The topic for debate at one of the talks that I attended was, “From Windrush to Yarls Wood: The Immigration Debate today”. Coming from Africa, I have always been curious to learn about the issues I only read about or watch on the news, and so it was interesting to listen to the exchange between the speakers and the audience. The discussion was centered on what ‘Brexit’ means for the future of immigration in the United Kingdom, and the dynamics of privilege and instability in the world and their role in determining which populations choose to migrate.

The following talk I attended was titled “Let’s talk about sex baby”. The contest was what sex had become after the #MeToo movement. Some argued that there has been a loss of the learning process to relationships, claiming the need for ‘room for mistakes’. It was stated that technology presents a threat to intimacy and has created a lot of anxiety in relationships. One of the speakers, Madeline Grant stated, ‘…We go to bed with our partners and our phones at the same time…’ The #MeToo era has undoubtedly awakened the desire to speak up about social problems and created a modern day model for standing up against such injustices.

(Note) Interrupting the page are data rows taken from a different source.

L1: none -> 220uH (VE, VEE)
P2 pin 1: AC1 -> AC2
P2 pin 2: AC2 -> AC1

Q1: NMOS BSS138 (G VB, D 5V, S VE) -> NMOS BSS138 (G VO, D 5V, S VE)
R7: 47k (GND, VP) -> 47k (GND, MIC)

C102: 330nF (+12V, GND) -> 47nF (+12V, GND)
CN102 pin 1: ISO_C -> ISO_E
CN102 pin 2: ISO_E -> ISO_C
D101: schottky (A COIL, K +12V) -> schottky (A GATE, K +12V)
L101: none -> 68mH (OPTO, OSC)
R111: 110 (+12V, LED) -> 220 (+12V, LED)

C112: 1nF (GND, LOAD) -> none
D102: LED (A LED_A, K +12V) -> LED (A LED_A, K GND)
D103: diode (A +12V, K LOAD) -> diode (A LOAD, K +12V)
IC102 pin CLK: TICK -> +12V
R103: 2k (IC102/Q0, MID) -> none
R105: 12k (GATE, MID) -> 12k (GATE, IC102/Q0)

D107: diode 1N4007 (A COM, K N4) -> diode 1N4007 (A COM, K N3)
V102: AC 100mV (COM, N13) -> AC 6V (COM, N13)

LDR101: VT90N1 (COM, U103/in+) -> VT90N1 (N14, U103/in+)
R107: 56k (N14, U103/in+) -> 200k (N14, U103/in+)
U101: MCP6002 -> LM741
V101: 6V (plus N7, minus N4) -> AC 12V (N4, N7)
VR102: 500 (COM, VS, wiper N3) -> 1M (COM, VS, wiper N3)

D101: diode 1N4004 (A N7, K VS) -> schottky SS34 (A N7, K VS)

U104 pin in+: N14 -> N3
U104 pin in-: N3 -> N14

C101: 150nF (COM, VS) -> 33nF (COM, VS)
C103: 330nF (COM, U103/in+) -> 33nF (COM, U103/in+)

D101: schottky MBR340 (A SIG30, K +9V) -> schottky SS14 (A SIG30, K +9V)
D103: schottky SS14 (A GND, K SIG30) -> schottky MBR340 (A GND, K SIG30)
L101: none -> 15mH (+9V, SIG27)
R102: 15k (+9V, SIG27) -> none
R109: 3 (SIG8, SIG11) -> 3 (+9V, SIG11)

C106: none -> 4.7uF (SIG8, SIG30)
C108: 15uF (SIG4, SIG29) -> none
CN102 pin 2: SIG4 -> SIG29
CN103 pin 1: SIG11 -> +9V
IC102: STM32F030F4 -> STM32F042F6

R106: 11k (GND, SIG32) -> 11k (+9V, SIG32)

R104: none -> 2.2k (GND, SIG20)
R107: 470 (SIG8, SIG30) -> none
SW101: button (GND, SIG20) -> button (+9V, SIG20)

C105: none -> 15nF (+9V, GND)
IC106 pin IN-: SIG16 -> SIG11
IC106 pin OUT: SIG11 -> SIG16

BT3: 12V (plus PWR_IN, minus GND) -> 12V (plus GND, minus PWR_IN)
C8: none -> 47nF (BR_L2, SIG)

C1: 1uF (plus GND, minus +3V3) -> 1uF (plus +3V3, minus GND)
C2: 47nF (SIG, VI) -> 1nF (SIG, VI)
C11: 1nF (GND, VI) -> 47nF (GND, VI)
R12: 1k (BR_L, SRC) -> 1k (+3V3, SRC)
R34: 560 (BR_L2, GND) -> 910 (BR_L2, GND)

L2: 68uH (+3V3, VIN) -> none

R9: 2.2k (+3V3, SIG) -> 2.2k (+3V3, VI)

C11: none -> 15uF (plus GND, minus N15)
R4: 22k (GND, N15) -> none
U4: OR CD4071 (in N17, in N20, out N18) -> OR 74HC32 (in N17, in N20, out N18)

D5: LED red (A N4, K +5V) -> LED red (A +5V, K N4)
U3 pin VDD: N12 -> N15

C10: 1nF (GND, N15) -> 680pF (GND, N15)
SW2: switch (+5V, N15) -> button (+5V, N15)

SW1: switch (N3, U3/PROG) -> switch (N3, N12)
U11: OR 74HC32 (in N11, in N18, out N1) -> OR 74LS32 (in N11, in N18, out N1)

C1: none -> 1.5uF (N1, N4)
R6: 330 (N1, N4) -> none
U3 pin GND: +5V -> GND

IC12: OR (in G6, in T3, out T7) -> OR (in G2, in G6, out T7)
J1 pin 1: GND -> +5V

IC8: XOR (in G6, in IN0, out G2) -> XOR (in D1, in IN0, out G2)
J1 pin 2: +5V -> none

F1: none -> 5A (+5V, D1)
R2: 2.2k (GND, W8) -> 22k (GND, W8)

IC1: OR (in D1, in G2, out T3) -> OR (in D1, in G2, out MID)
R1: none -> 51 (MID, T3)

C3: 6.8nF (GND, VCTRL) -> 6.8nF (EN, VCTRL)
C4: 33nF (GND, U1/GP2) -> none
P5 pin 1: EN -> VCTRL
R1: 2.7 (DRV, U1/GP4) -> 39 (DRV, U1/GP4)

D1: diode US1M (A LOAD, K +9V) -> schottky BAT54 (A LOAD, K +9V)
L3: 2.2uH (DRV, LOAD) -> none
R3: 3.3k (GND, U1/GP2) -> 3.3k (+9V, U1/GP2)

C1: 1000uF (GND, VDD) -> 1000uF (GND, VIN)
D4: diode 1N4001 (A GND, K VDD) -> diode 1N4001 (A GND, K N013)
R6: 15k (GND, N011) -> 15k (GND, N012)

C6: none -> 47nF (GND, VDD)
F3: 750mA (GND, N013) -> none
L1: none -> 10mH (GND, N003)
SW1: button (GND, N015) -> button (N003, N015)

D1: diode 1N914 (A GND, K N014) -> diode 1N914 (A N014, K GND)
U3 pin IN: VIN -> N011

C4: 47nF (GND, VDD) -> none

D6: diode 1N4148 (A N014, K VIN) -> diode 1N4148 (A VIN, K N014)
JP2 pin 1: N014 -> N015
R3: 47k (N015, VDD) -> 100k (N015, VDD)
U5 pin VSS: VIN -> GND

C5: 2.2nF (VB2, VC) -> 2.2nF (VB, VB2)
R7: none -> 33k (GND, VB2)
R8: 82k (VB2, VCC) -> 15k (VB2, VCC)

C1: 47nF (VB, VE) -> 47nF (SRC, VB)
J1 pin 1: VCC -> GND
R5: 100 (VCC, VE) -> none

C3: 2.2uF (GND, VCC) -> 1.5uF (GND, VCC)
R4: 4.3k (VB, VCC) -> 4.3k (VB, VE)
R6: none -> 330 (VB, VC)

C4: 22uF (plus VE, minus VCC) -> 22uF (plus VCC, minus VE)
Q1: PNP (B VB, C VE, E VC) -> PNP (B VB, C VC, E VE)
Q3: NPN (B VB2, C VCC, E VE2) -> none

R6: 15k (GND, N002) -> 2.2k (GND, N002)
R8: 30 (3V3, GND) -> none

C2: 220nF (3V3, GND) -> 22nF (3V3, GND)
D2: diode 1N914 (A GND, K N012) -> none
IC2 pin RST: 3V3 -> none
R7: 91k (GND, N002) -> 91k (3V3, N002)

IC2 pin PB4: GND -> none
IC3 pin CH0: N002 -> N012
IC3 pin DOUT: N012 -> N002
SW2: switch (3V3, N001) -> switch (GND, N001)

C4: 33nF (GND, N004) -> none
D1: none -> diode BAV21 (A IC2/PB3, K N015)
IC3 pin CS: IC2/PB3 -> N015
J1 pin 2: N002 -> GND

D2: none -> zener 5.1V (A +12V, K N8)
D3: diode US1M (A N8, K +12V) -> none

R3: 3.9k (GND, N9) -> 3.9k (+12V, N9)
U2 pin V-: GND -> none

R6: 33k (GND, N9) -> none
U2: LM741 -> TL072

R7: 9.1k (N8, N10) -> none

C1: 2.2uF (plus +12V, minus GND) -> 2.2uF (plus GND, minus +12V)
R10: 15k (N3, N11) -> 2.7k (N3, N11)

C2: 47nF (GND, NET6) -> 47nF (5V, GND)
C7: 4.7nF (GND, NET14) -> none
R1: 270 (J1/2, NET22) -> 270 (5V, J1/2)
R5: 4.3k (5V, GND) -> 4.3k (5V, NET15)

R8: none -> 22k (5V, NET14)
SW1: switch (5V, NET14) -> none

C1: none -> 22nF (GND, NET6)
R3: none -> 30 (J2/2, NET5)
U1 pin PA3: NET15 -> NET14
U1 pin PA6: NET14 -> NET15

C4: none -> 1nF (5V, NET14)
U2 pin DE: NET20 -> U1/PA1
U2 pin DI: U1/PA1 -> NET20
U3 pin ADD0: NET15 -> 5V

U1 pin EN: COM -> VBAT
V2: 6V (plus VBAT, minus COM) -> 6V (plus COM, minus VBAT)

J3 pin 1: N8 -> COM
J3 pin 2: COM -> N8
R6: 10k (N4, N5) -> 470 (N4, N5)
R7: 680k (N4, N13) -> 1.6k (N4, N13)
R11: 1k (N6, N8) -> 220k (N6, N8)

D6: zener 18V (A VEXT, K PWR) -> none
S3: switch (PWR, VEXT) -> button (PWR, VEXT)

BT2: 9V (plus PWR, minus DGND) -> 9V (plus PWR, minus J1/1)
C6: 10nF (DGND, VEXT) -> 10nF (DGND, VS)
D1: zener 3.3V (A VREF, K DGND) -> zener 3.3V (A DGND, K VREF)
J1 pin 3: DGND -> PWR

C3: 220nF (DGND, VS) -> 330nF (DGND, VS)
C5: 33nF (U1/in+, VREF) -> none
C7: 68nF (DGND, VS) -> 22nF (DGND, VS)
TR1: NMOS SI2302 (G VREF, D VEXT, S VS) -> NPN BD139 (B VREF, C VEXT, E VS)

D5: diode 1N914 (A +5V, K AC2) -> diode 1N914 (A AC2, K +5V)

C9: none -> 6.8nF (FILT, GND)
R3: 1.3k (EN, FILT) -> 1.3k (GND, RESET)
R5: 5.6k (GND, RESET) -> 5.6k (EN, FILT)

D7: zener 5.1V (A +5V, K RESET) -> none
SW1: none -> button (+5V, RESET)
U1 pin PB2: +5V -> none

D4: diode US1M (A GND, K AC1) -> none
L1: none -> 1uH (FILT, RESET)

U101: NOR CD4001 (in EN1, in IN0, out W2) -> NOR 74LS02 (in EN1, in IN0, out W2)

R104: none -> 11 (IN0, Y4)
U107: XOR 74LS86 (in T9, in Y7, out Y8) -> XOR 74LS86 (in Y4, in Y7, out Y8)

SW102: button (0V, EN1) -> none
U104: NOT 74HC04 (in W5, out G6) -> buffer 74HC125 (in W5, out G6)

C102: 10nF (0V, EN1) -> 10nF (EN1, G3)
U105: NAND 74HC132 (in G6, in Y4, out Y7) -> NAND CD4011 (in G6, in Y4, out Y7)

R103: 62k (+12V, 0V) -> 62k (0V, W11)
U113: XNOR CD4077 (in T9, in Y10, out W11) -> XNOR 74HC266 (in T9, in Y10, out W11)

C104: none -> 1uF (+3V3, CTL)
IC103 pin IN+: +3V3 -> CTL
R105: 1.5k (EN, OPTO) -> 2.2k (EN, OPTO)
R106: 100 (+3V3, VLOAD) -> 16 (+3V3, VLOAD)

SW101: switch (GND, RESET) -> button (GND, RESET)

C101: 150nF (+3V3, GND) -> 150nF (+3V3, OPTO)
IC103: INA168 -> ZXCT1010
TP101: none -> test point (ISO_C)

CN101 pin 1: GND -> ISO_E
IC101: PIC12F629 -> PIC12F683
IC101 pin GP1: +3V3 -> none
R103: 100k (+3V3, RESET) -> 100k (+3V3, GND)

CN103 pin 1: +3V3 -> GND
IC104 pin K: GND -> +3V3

This is probably why one of the debates, “Power to the People, the Art of Thinking about Protest”, moderated by Dr Greg Scorzo, provided the movement as an example.

Source: Laura Aristizabel

Fellow Weidenfeld and Hoffmann Scholar, Ayushi Agarwal (2019, India, BCL, Oxford-Hoffmann), who also attended the event, stated that ‘It was a great opportunity to learn about world changing ideas in a discipline I have no interaction with.’ Another Weidenfeld-Hoffmann Scholar, Jane Weiner (2019, South Africa, BCL, Weidenfeld-Hoffmann/Chevening), said she was encouraged to question how she felt about particular matters, not only academically, but on a personal level too.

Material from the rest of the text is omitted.